Hace poco hablaba con una joven novelista, Emma Javierre, sobre la obra de Gabriel García Márquez, la conversación, como pasa casi siempre al hablar de García Márquez, inició por Cien años de soledad. Ella señala que aunque le parece una gran obra, le molestaba el uso de algunos adjetivos, muchos para ella (sobraban) innecesarios. Luego de dos tazas de café concertamos que las “grandes obras”, al igual que la vida, le sobran cosas: son como organismos vivos que están destinados a sobrevivir a la ausencia de algunos elementos y a la aprobación de otros. Ahí radica la fortaleza de la obra: en su construcción de un mundo propio desde lo ausente y la exageración (en Cien años de soledad) que, en algunos casos, se logra desde la adjetivación. Javierre mira el reloj —dice— “en poco tiempo debemos irnos”. 

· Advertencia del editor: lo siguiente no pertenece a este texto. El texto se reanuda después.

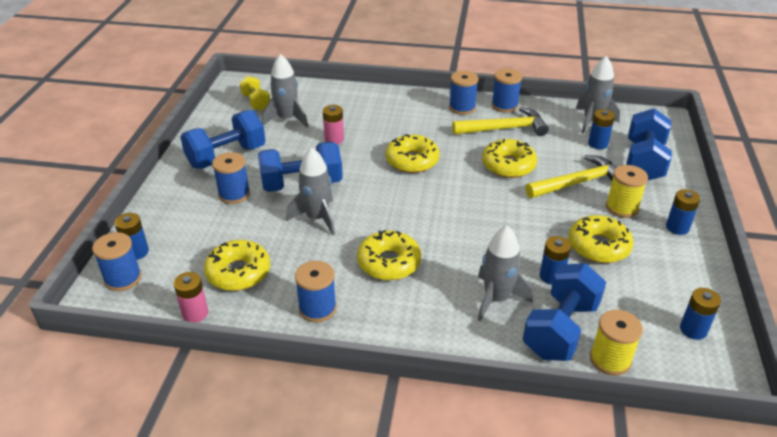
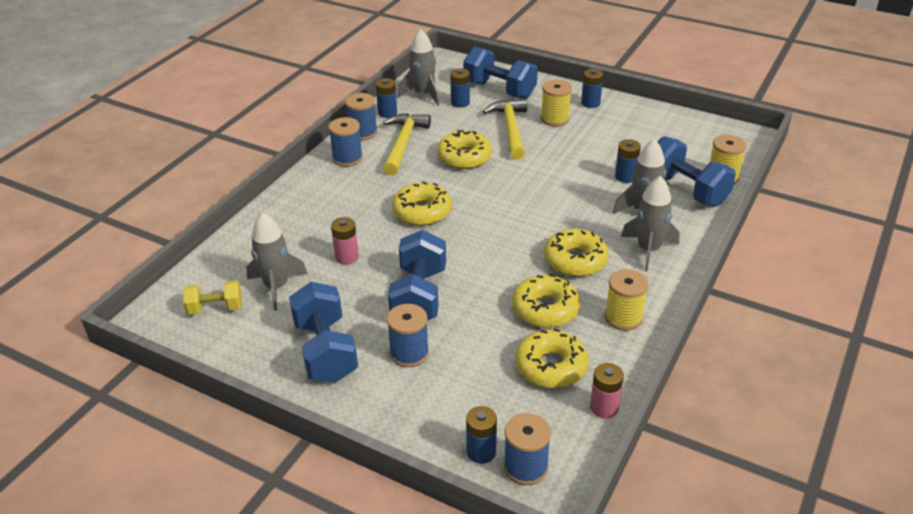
camera: 70 degrees left, 0 degrees up
(317, 218) = (486, 295): grey rocket -> grey rocket (648, 250)
(317, 308) = (623, 318): blue spool -> yellow spool
(598, 246) = (598, 144): yellow donut -> yellow donut (545, 309)
(693, 330) = (701, 134): blue battery -> blue battery (387, 113)

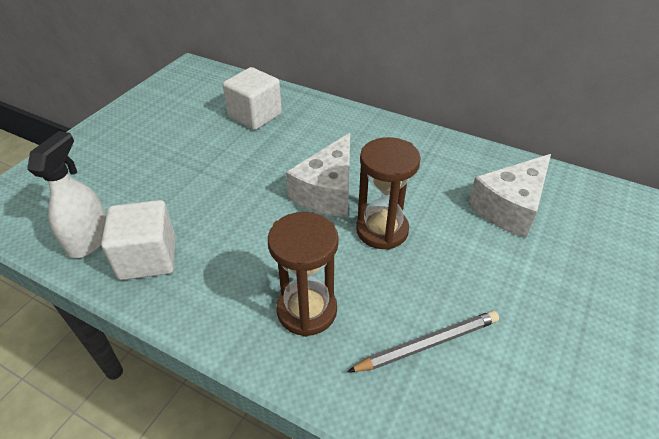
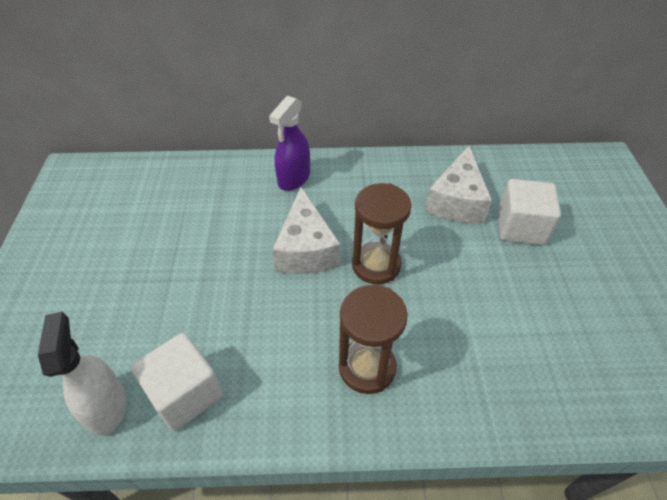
camera: 30 degrees left, 5 degrees up
(255, 115) = (181, 199): white cube -> white cube (520, 227)
(360, 132) = (294, 179): none -> purple spray bottle
(428, 344) = (475, 346): grey pencil -> none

Con los adjetivos llegamos a la novela Celia se pudre: hablamos sobre las conversaciones que (conjeturamos) su autor y García Márquez sostuvieron en los años que fueron compañeros en el diario El Universal de Cartagena y en sus opiniones sobre el uso del adjetivo; en la manera como las tres novelas de Héctor Rojas Herazo influenciaron la obra del Premio Nobel y en como Macondo y Cedrón permanecen en nuestra memoria, con más certeza, que muchos pueblos reales de nuestra geografía. Subrayamos que son obras poderosas, de esas que se pueden mirar a la luz de las ideas de Italo Calvino porque como un clásico “se configuran como equivalente del universo, a semejanza de los antiguos talismanes”.

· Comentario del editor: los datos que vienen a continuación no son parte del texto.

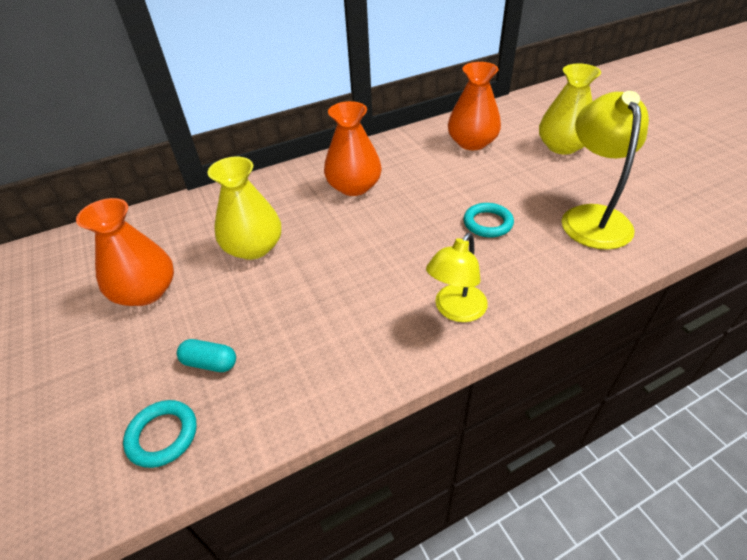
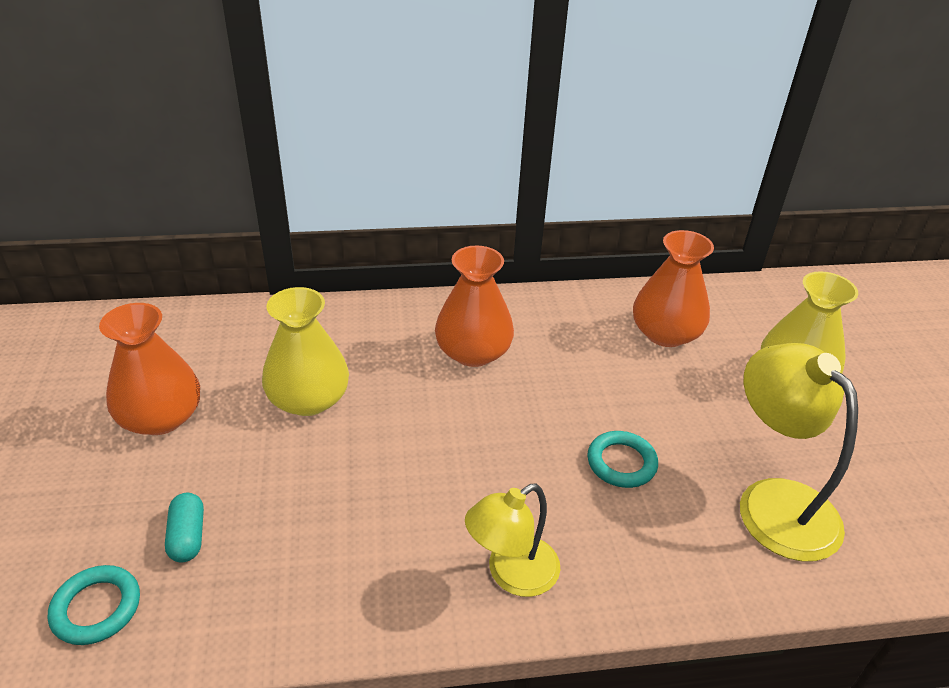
camera: 15 degrees right, 5 degrees down
(210, 363) = (188, 536): turquoise capsule -> turquoise capsule turned 45 degrees clockwise
(592, 217) = (774, 502): yellow lamp -> yellow lamp turned 45 degrees counterclockwise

Concluyendo la tarde sostuvimos que los mejores relatos de García Márquez podían estar en sus cuentos, en aquellos como “Sólo vine a hablar por teléfono” o en su “novela corta” Crónica de una muerte anunciada; relatos a los que no les sobra nada en su estructura narrativa, con personajes dotados de vitalidad,  tan difíciles de proponer en pocas páginas. Relatos con verdadera unidad de impresión. Javierre vuelve a mirar el reloj: “ya son las 5.30, debemos irnos”. Se ríe. “Es la hora de Santiago Nasar”. (Recordé, la de él era en la mañana. No importa) —dijo Javierre mientras se dirigía a la salida— “es mejor irnos, no sabemos que augurios llegan con las horas". 

*Gestor cultural.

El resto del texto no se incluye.